The problem is that stuff like the slice methods get re-exported in libstd from libcore, so they won't use the potentially more efficient implementation of memchr available in libstd (they will use the ones from core).

I imagine on x86 in core you could still query CPU info no?

Not currently, and this is by design, since run-time features is a platform thing (e.g. can the OS save AVX registers? depends on the OS, and whether you are in user space or kernel space) but libcore is platform agnostic.

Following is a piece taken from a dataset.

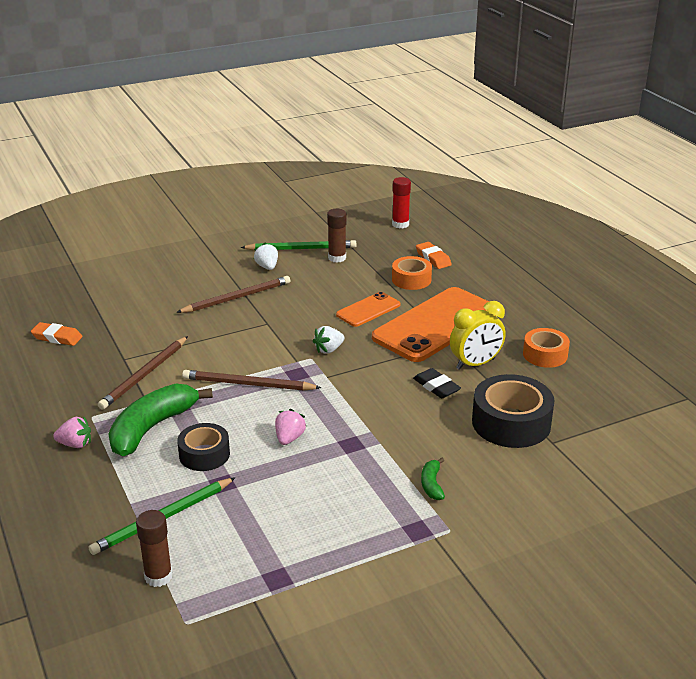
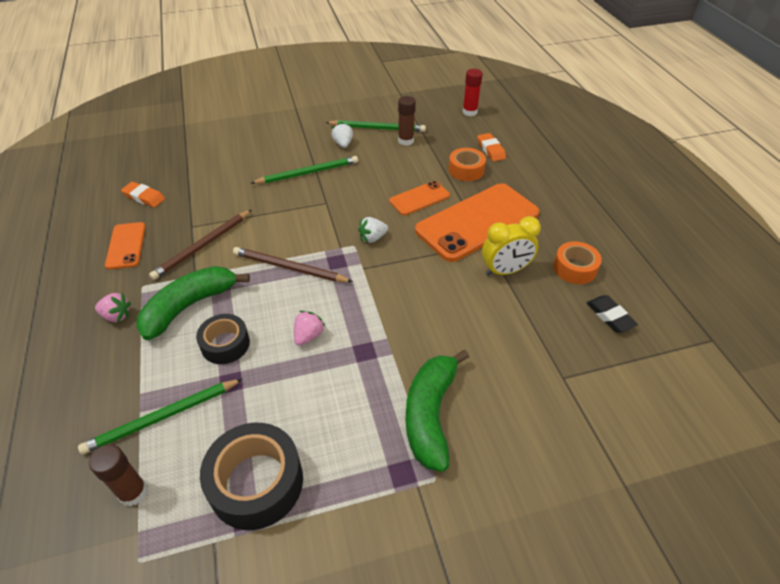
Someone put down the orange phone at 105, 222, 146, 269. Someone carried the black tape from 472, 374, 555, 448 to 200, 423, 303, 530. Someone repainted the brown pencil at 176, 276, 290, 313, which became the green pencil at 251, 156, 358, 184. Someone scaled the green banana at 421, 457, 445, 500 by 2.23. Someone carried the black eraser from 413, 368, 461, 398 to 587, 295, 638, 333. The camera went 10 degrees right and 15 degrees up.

This fills out the complete API of the memchr crate, namely, including memrchr2 and memrchr3, along with doubled ended iterators for memchr2 and memchr3. We also add `memr?chr[123]_iter` convenience free functions for constructing iterators, instead of needing to import the iterator type itself. In doing so, we provide vectorized implementations for everything. Both memchr and memrchr should now be competitive with glibc on x86_64, and therefore, we now drop libc on x86_64. This also has the benefit of providing consistent performance across all platforms, regardless of which libc is used. Namely, the performance of the various implementations of memchr across different implementations of libc can vary greatly. We also rewrite the fallback routines to make them faster as well. For the most part, throughput remains roughly the same, but we reduce overhead quite a bit by just accepting our fate and using raw pointers everywhere. Closes #19, Closes #34

alkis · 2018-09-17T23:06:04Z

Drive by comment: use of avx2 instructions clocks down the core (on older CPUs it might even clock down all the cores). So while benchmarks might seem favorable for avx2 it is unlikely that the performance gains of memchr are going to justify slowing down other parts of the system - unless the program is avx2 heavy to begin with.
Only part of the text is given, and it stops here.